Sports drinks can be helpful for young athletes engaged in prolonged, vigorous physical activities, but in most cases they are unnecessary on the sports field or the school lunchroom.

“For most children engaging in routine physical activity, plain water is best,” Dr Benjamin said. “Sports drinks contain extra calories that children don’t need, and could contribute to obesity and tooth decay. It’s better for children to drink water during and after exercise, and to have the recommended intake of juice and low-fat milk with meals. Sports drinks are not recommended as beverages to have with meals.”

Dr Fong said even with sugar-free sports drinks, the artificial sweeteners or salt used to flavor the beverages act as an appetite stimulant.

“Take away the word ‘energy’ and you still typically have sugar, even in the good old fruit juice, which should be limited to one 8-ounce serving daily,” Dr Fong said. “But I know when a young person gets through with a sports event or practice, they may be consuming one or two bottles at a time, every day. That’s inappropriate, but not unusual.”

Energy drinks contain substances not found in sports drinks that act as stimulants, such as caffeine, guarana, and taurine. Caffeine — by far the most popular stimulant — has been linked to a number of harmful health effects in children, including effects on the developing neurological and cardiovascular systems.

Energy drinks are never appropriate for children or adolescents, said Dr Fong. In general, caffeine-containing beverages, including soda, should be avoided.
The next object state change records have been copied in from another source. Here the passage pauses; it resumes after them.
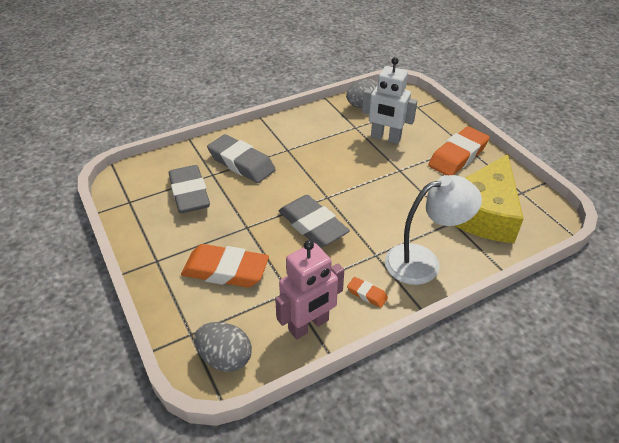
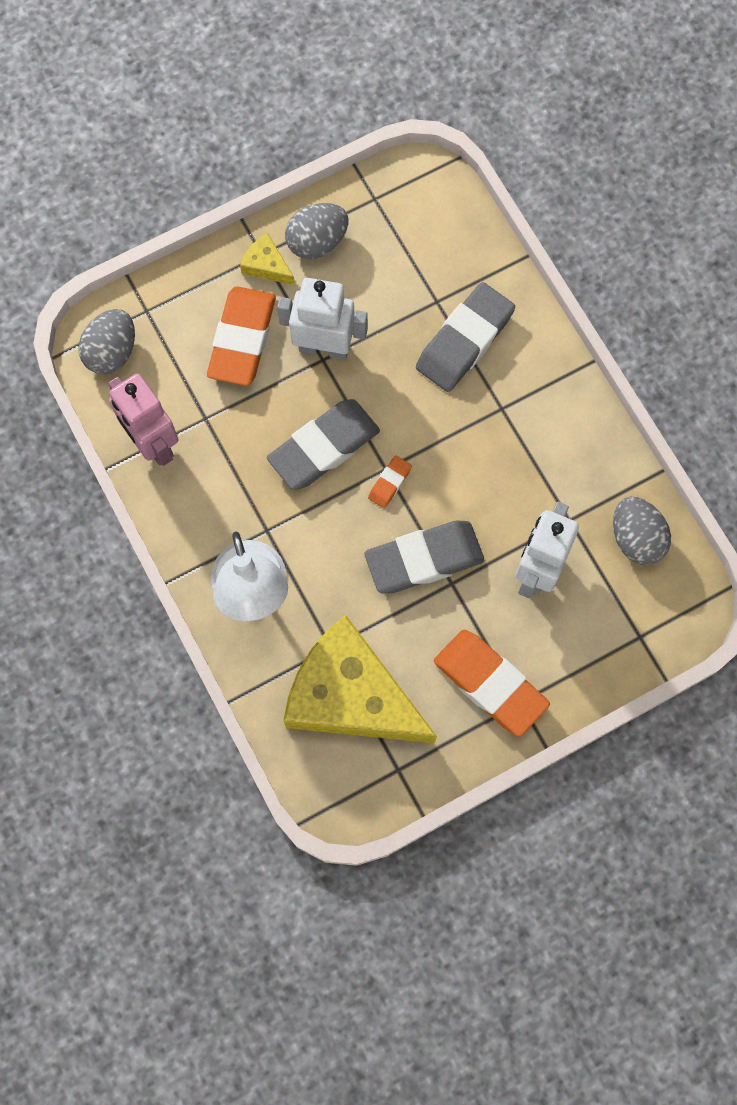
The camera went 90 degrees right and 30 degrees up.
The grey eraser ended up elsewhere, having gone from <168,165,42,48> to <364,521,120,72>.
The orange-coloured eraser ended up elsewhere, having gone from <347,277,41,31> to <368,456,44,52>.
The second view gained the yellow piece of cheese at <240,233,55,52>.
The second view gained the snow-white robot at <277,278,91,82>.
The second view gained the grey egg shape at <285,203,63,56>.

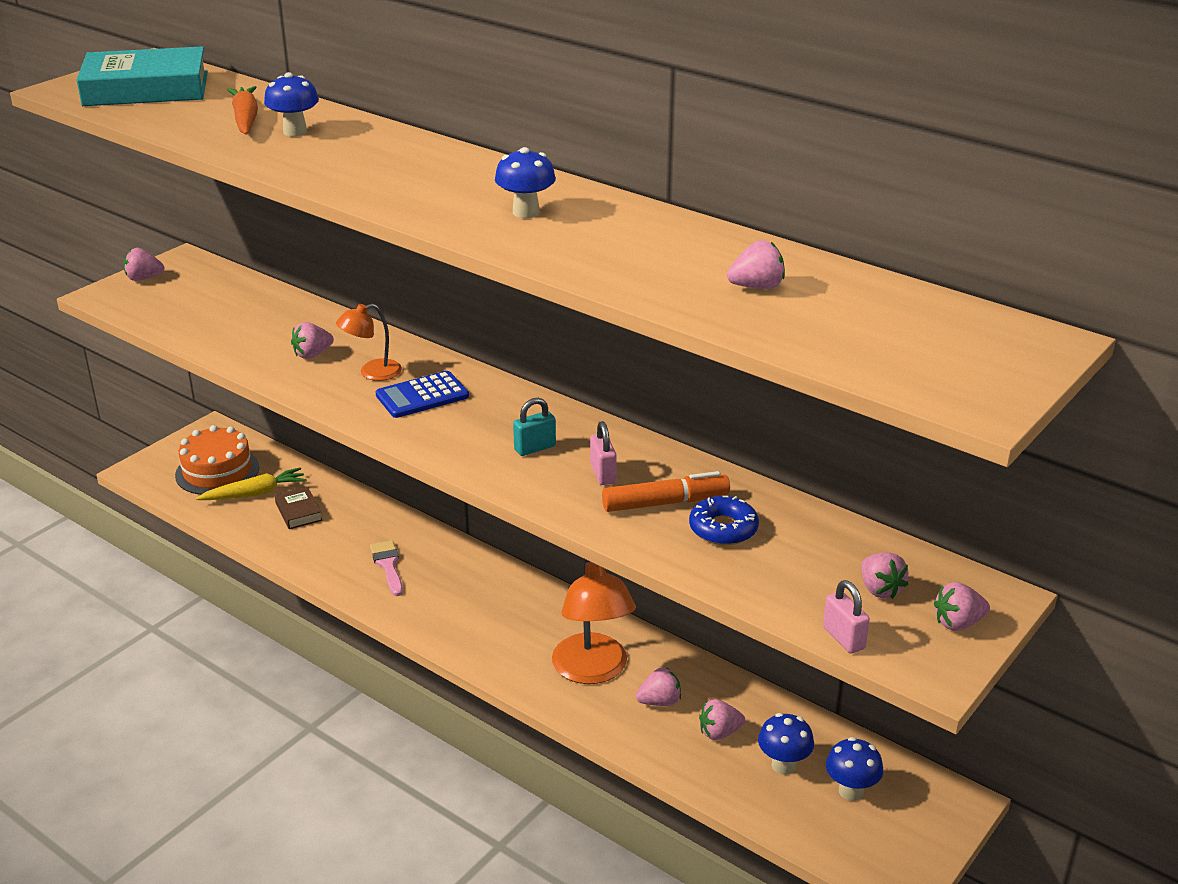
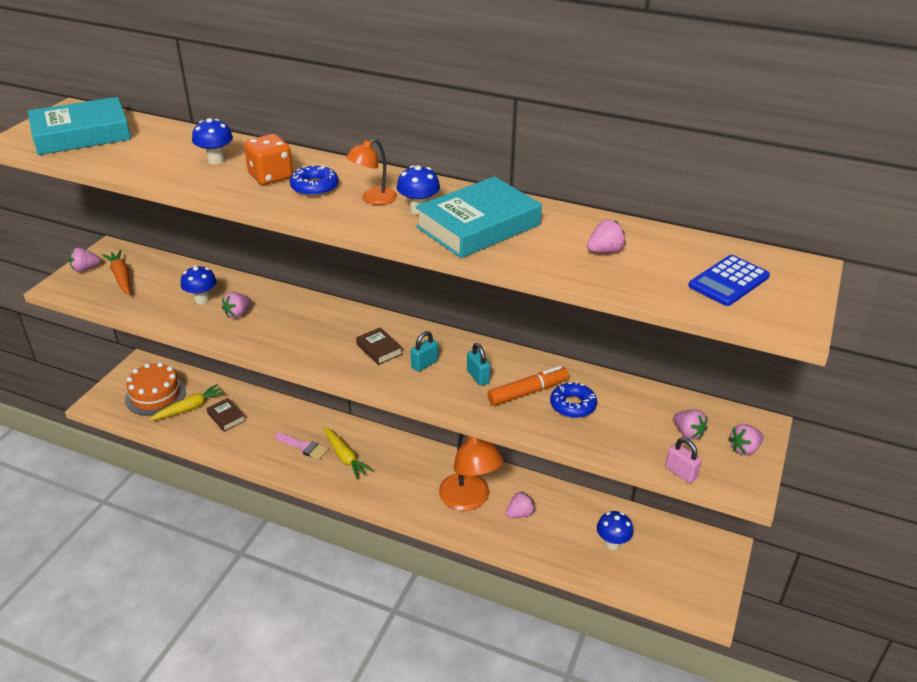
The camera went 15 degrees left and 5 degrees up.
The orange-coloured root vegetable ended up elsewhere, having gone from <226,86,32,48> to <102,250,28,45>.
The orange-coloured lamp ended up elsewhere, having gone from <336,304,66,77> to <346,139,51,66>.
The rosy brush at <370,540,33,56> ended up facing another way, 150 degrees clockwise from before.
The blue adding machine ended up elsewhere, having gone from <375,371,94,47> to <688,255,82,51>.
What was the rosy small lock at <590,421,27,64> turned into the aqua small lock at <467,343,24,43>.
The second view lost the rosy toy strawberry at <699,699,46,41>.
The blue fungus ended up elsewhere, having gone from <826,737,57,64> to <181,265,36,40>.
The second view gained the orange-coloured dice at <244,134,49,51>.
The second view gained the blue doughnut at <290,164,49,32>.
The second view gained the yellow root vegetable at <323,427,50,52>.
The second view gained the russet book at <356,327,46,38>.
The second view gained the aqua book at <415,176,127,82>.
“These drinks provide a jacked up amount of ingredients in quantities many times more than even an active child needs,” he said. “When it comes to sports drinks, more is not better.”
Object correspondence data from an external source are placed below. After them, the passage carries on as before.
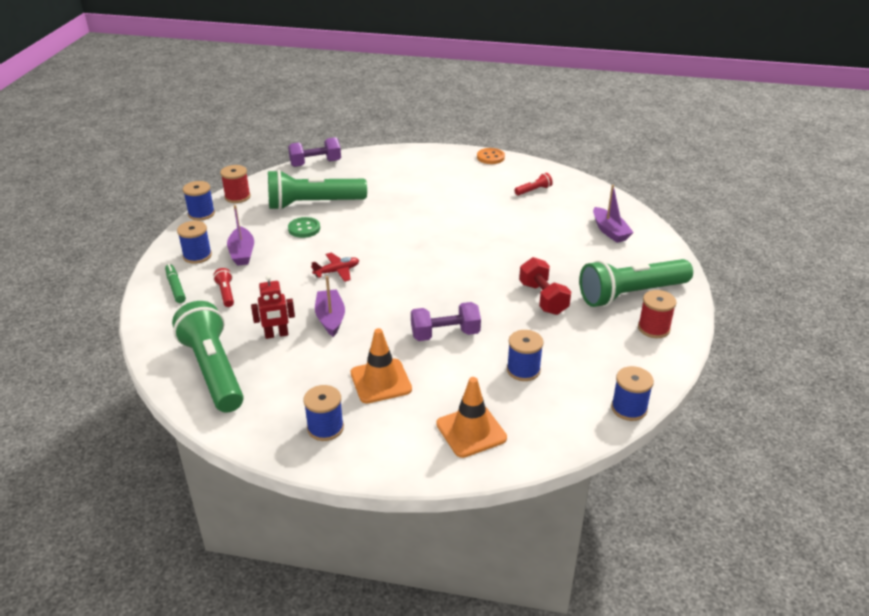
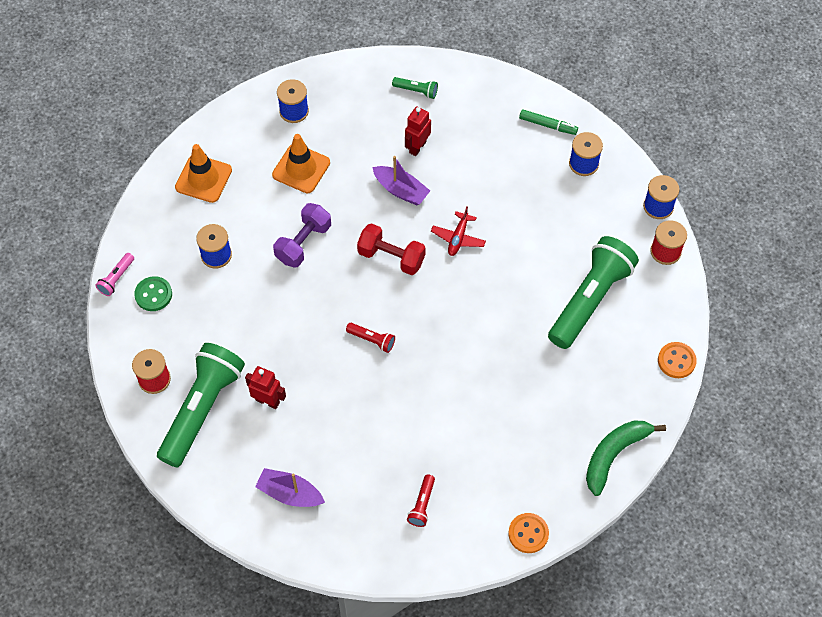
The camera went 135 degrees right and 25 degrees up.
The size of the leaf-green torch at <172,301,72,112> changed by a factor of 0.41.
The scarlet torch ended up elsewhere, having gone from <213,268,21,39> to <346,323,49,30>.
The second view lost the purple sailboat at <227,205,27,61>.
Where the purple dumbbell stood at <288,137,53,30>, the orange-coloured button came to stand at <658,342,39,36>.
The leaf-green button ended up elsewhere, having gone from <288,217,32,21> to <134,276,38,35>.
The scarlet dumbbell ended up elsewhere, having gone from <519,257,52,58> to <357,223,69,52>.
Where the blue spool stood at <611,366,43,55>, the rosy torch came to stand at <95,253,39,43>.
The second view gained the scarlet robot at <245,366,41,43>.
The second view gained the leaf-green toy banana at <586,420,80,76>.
The AAP report contains tables listing specific products available today and their contents.

“In many cases, it’s hard to tell how much caffeine is in a product by looking at the label,” Dr Schneider said. “Some cans or bottles of energy drinks can have more than 500 mg of caffeine, which is the equivalent of 14 cans of soda.”
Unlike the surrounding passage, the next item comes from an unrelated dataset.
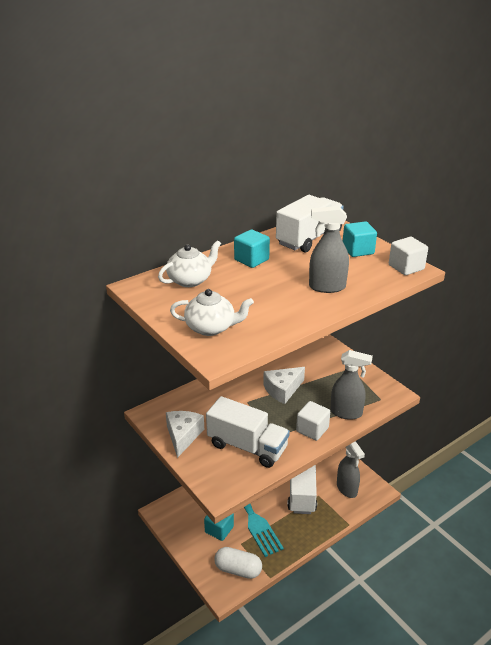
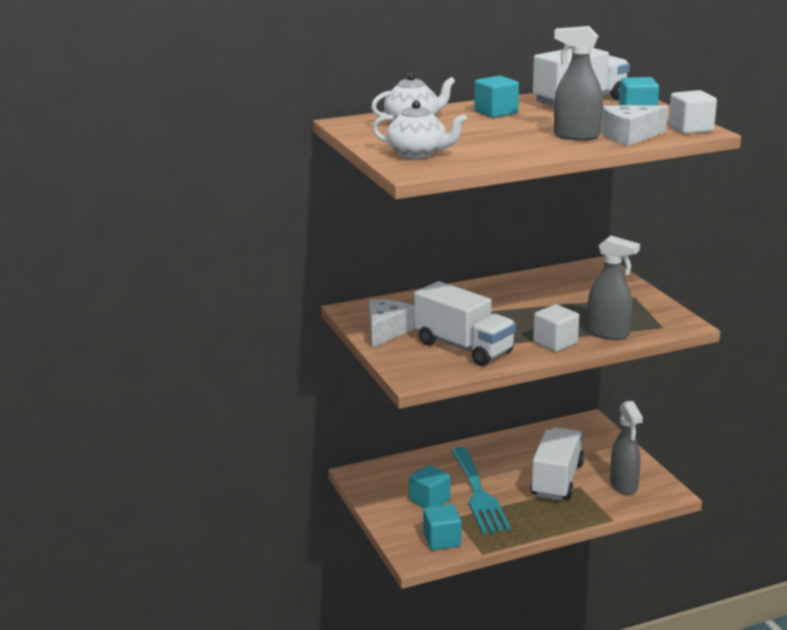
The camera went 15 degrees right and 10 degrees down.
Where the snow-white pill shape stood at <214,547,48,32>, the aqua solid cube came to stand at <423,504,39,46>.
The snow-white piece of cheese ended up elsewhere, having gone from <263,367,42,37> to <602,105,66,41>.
Dr Fong said the human body has a highly efficient regulatory system, and while a 17- or 18-year-old who just finished running a marathon might need some mineral or electrolyte replacement, a 7- or 8-year-old who just finished a soccer game does not.

“In the case of young children, even in a competitive game, there is not enough loss of electrolytes to require replacement. In these cases, water is the best and most health alternative for them.”

AAP recommendations include:

*Pediatricians should highlight the difference between sports drinks and energy drinks with patients and their parents, and talk about the potential health risks.

*Energy drinks pose potential health risks because of the stimulants they contain, and should never be consumed by children or adolescents.

*Routine ingestion of carbohydrate-containing sports drinks by children and adolescents should be avoided or restricted, because they can increase the risk of overweight and obesity, as well as dental erosion.

*Sports drinks have a limited function for pediatric athletes; they should be ingested when there is a need for rapid replenishment of carbohydrates and/or electrolytes in combination with water during prolonged, vigorous physical activity.

*Water, not sports drinks, should be the principal source of hydration for children and adolescents.